Which, of course, brings FiveThirtyEight into the mix. As a publication that presents a lot of polling data to the public, we’re as much a part of this story as we are reporters of it. Nate Silver, our editor in chief, certainly thinks about bandwagons. But he doesn’t consider them to be that big of a deal, he told me. That’s because Silver doesn’t really see the choice as being between poll-informed voting and policy-informed voting. “Without polling, there’s a vacuum filled by punditry and media assumptions,” he said. Banning polls doesn’t necessarily mean people vote smarter. In fact, from Silver’s perspective, it means they’re likely to vote even dumber — basing a choice on speculation instead of data.
In the end, the question of whether polls influence voters might be less important than the question of whether voters have a right to access information they want. Consider, again, the 2002 French election. Analysis after the fact suggests that polling results did make a difference in that upset — leading voters to assume a mainstream runoff was so certain that it was safe to cast a ballot for a more extremist candidate, just to send a message to the winners. If enough people do that, their assumptions about who the winners will be won’t be accurate.

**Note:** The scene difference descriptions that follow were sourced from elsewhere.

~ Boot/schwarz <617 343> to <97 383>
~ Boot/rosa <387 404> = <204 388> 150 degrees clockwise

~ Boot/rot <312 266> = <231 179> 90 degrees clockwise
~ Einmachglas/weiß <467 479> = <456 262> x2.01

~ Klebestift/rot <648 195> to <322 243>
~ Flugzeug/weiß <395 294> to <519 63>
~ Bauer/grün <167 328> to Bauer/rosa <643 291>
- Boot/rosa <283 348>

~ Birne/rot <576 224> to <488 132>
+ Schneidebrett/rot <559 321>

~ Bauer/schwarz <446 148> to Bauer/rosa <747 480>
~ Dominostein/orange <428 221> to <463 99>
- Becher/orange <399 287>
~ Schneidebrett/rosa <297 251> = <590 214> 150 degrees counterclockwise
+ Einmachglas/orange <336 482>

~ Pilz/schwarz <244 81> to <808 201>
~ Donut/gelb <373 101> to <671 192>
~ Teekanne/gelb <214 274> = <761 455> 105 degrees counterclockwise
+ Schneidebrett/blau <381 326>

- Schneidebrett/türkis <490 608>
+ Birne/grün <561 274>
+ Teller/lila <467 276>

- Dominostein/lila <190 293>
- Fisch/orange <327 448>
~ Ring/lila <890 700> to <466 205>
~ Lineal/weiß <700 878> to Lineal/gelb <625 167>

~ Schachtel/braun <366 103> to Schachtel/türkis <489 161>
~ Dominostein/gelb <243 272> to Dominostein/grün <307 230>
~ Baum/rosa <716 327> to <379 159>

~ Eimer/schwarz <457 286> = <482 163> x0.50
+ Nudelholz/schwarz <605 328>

But that outcome didn’t make the French switch back to a longer poll blackout. They couldn’t. That’s because the whole reason the blackout was shortened was that the country’s highest court found it to be an infringement of an article of the European Convention on Human Rights, which prevents public authorities from interfering with people sharing their opinions. Polls may well have changed the outcome of an election in France. But that was a choice the voters had the right to make.